1. Introduction

Today, American politicians use Twitter to communicate their opinions. In this idea, we decided to test if an algorithm can recognise the different authors of the tweets. This would enable us to see if they have actually been written by the mentioned author (to avoid any hacking).

For that, we decided to train a model to classify the tweets of different important US politicians. Moreover, we focused on three politicians: Barack Obama, Hillary Clinton and Donald Trump. We found several databases freely available on Kaggle and each dataset contains between 3000 and 8000 tweets. We have to be careful not to include potential retweets present in the datasets, that could mislead the algorithm. Each tweet is composed of a maximum of 280 characters.

On an additional note, Multinomial Naive Bayes has been used in the past for such task, but Neural Network is the most accurate method to classify texts. The approach is to use Recurrent Neural Networks (RNN) and Convolutional Neural Networks (CNN) with word embedding to reduce the numbers of dimensions (instead of using one hot encoding for each single word).

1.1 The datasets

Both datasets are available for free on Kaggle.com. The Barack Obama dataset has only one column and each instance contains various information, such as the URL, the date, the number of retweet, the message, etc… The 6930 tweets start from November 2012 until April 2019.

The dataset of Hillary Clinton and Donald Trump contains 6444 tweets from a smaller time window (January 2016 until November 2016). However, both american politicians were, at the time, very prolific in terms of tweeting, as they manage to send more than 3000 each. Reminder: 2016 was election year. Otherwise, this dataset is better structured as it contains 28 variables, such as the source, the date, the number of retweets, etc.

2. Data Cleaning

The first part of the project was to clean and prepare the data.
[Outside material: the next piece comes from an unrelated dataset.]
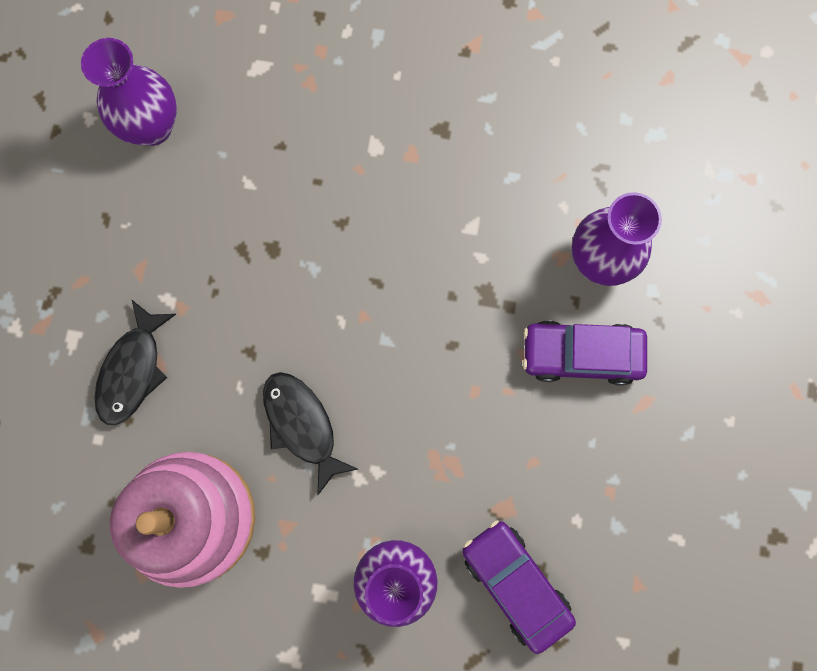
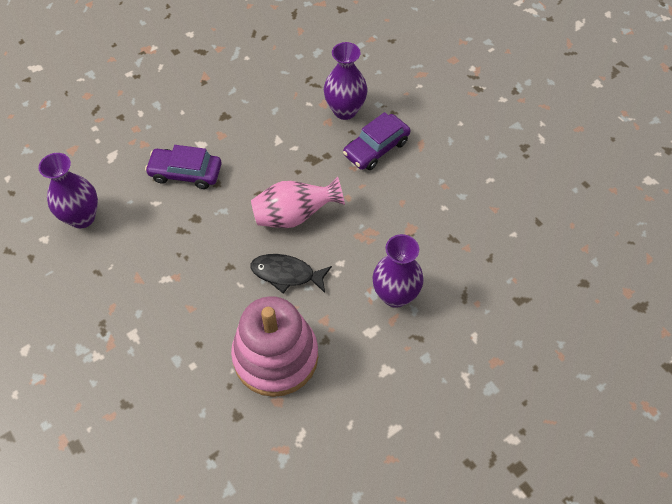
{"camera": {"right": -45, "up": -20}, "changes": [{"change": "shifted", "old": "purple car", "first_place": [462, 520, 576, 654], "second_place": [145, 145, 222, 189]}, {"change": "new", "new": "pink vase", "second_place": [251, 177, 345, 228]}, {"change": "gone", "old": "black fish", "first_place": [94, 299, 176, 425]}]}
The dataset that contains the tweets from Clinton and Trump has a binary variable for the retweets. We removed them from our analysis as we want to recognize writing styles of the author and not be biased by third parties tweets.

By looking deeper into the data, we identified some elements that could potentially harm the accuracy of our futur models. For example, we decided to remove URLs using regulary expressions as all of them are unique and do not bring additional informations regarding the authors.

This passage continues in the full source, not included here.